Products that successfully completed the test plan are now listed in the solutions.aimsalliance.org, granting them official permission to display the IPMX name and logo. Ten companies—Adeas, BridgeTech, Cobalt, Evertz, intoPIX, Matrox, Nextera, Panasonic, PlexusAV, and Novastar—earned certification, representing a total of 48 products. PacketStorm Communications also received a certificate for one product used as an IPMX Certification Support Tool.
The results were announced at ISE 2026 in Barcelona, marking the official readiness of certified IPMX products for deployment—many of which are already shipping.
Laying the Groundwork
Among those behind the event was Jack Douglass, Vice President of Marketing and Business Development at PacketStorm Communications.

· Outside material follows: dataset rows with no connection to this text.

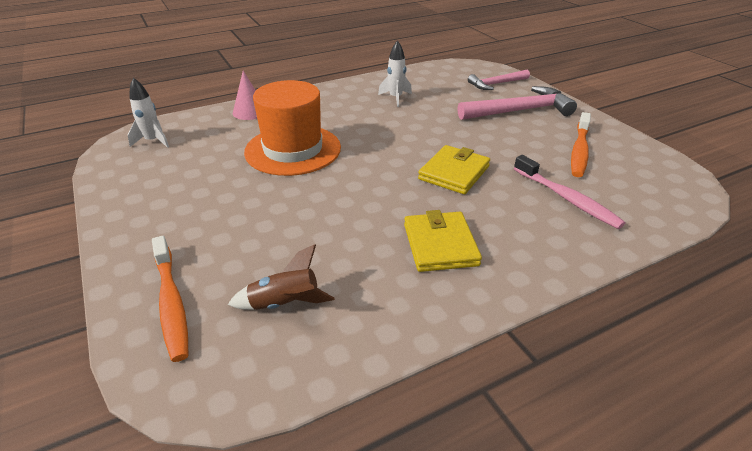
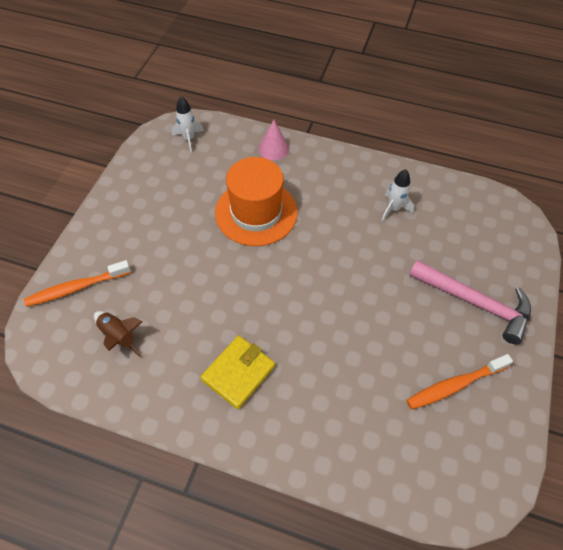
camera: 45 degrees right, 20 degrees up
(171, 304) = (76, 288): orange toothbrush -> orange toothbrush turned 45 degrees clockwise
(454, 173) = (328, 323): yellow wallet -> none
(496, 84) = (505, 255): pink hammer -> none
(567, 199) = (370, 416): pink toothbrush -> none

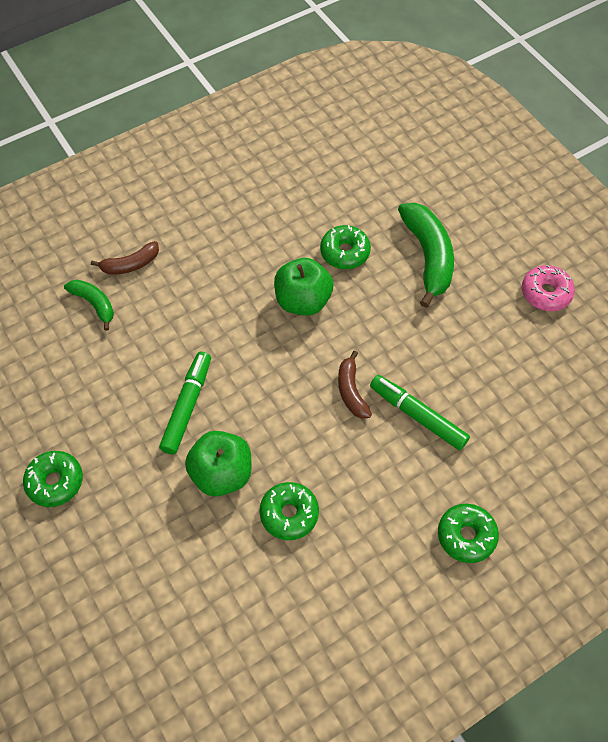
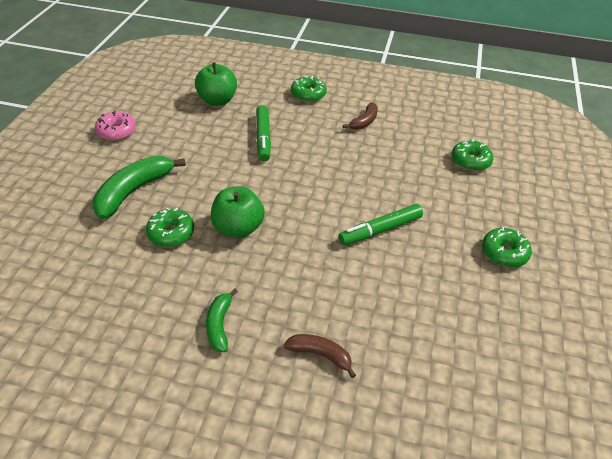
camera: 135 degrees left, 15 degrees down
(94, 304) = (380, 346): green banana -> green banana (219, 325)
(222, 474) = (395, 187): green apple -> green apple (217, 100)
(289, 514) = (378, 150): green donut -> green donut (470, 161)
(351, 391) = (279, 169): brown banana -> brown banana (364, 122)

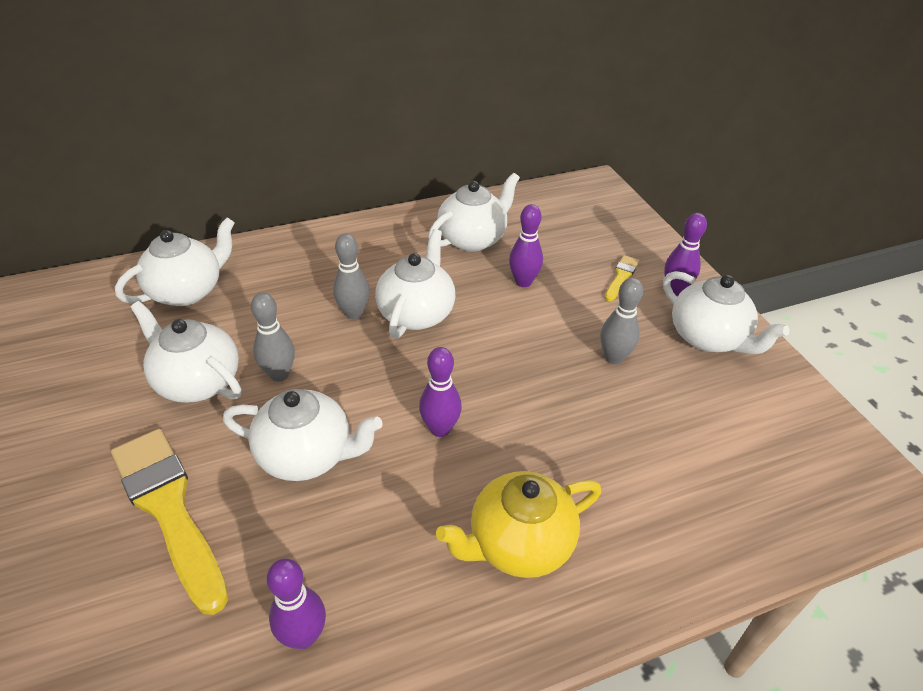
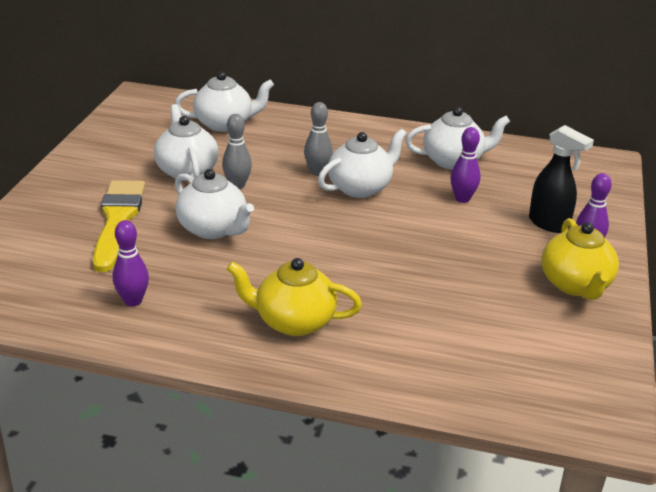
camera: 35 degrees right, 10 degrees down
(440, 429) = (307, 250): purple bowling pin -> none
(614, 357) = (479, 265): grey bowling pin -> none
(621, 277) = (549, 224): yellow brush -> black spray bottle
(708, 338) = (575, 285): white teapot -> yellow teapot

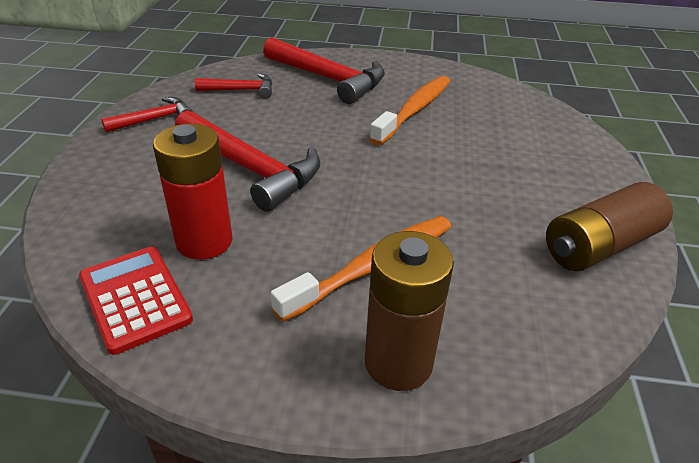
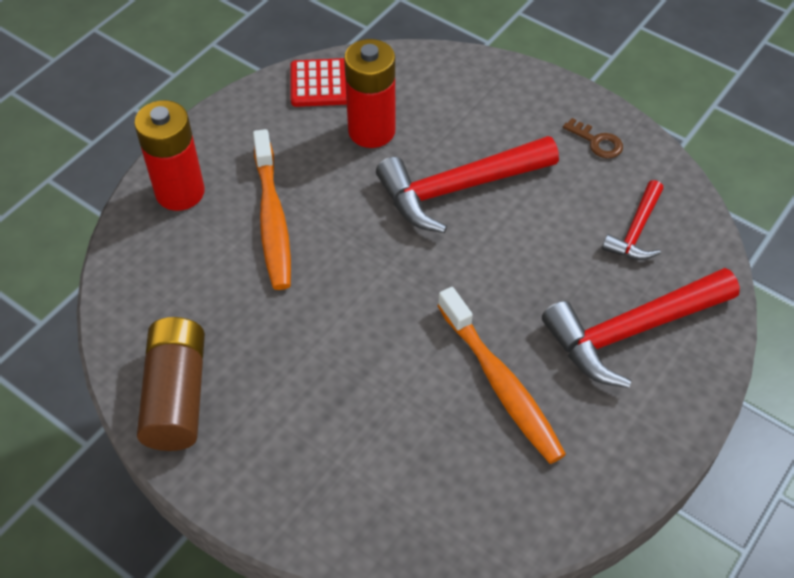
camera: 120 degrees right, 15 degrees up
(154, 119) = (597, 142): red hammer -> brown key
(398, 363) = (180, 192): brown battery -> red battery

Douglass’s experience in standards work reaches back to the analog modem and DSL era. He chaired the 2015 PTP interoperability testing, led multiple ST 2110 interop events, and the VSF/JT‑NM Interop Experts Group that planned the JT‑NM Tested Event at Riedel in Wuppertal, Germany, during the pandemic. Today, he serves as co‑chair of the VSF IPMX Activity Group.

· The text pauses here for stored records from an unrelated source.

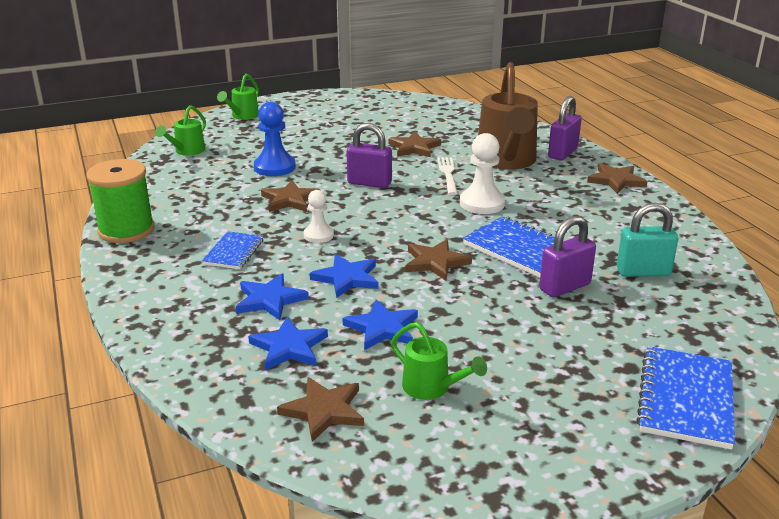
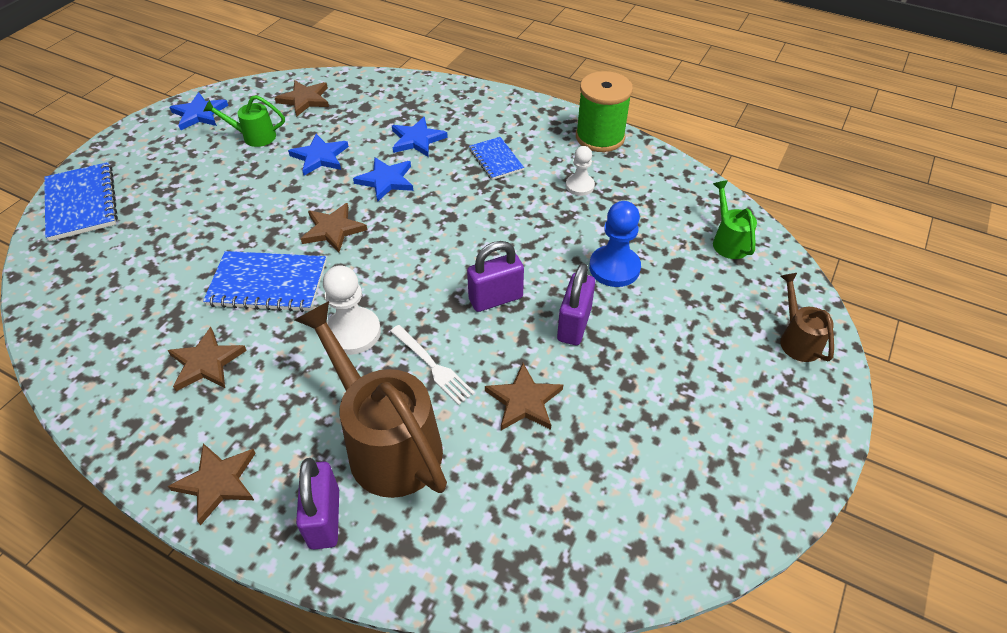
camera: 140 degrees right, 20 degrees up
(243, 116) = (797, 339): green watering can -> brown watering can
(289, 347) = (365, 119): blue star -> blue star (199, 114)
(290, 200) = (534, 232): brown star -> brown star (206, 362)
(318, 235) = (457, 207): white pawn -> white pawn (580, 186)
(564, 287) = (206, 259): purple padlock -> purple padlock (574, 325)
(643, 272) = (139, 315): turquoise padlock -> none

The certification initiative was conceived collaboratively by the Alliance for IP Media Solutions (AIMS), the Video Services Forum (VSF), and the Advanced Media Workflow Association (AMWA). Acting as an independent test house, the EBU administered the IPMX Test Plan to ensure neutrality and technical integrity.

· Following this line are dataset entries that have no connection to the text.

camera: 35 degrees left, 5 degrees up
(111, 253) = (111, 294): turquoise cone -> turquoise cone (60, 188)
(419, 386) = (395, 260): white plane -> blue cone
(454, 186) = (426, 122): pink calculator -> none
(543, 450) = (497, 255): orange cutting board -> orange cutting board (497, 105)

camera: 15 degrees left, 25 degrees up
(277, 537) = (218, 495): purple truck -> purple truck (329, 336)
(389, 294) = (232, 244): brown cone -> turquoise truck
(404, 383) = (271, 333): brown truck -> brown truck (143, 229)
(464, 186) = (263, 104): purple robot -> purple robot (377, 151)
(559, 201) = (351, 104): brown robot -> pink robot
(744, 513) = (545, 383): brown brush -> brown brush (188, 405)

Jack Douglass and Jean Lapierre of Matrox co‑chair the VSF IPMX Activity Group, which developed the IPMX Technical Requirements (TR‑10‑X) documents and the Certification Test Plan. The plan evolved through weekly meetings of IPMX manufacturers and was thoroughly validated during a series of “Dirty Hands” test events—hands‑on workshops designed to confirm that every test procedure was clear and reproducible.
From “Dirty Hands” to Certified Standards
“The IPMX Certification Test Event was not like the previous Dirty Hands Test Events, where people interoperate with each other looking for holes in the spec,” Douglass explains. “Here, each product had to prove itself against the same set of requirements. If a product had issues during testing, it simply didn’t pass. Every product that did pass documented its code version and model number, so we know exactly what’s been certified.”
Some tests were run individually, others simultaneously. “For example,” says Douglass, “did everyone connect properly to the NMOS registry? If I switch the NMOS registry, does everyone follow? Other tests required connecting to reference IPMX senders and receivers to verify full interoperability.
What’s in the Test Plan
The IPMX Test Plan TR‑10 TP‑1, published on the vsf.tv, defines the scope of certification and includes the following categories:
- General Network Interface Tests
- Media Network‑Specific Tests
- TR‑10 Sender Tests
- TR‑10 Receiver Tests
- NMOS Node Discovery Tests
- Node API and Registration Behavior
- Connection Management
- SDP Transport File and Capabilities vs. NMOS State
- JPEG XS Capabilities and Stream Compatibility
- Optional Capabilities — HKEP and PEP
Raising the Bar for Pro AV
“This is a pretty big thing that will affect the entire Pro AV industry,” Douglass says. He’s referring to the broader impact of IPMX as an open, interoperable standard—one that supports flexibility across hardware and software implementations, can run on cost‑efficient network switches, does not require PTP synchronization, and remains compatible with SMPTE ST 2110.
For an industry long dominated by proprietary AV transport methods, IPMX certification represents a decisive step toward true plug‑and‑play interoperability. And for those who helped architect the process, it’s the culmination of years of work to bring broadcast‑class IP video standards into the mainstream of professional AV.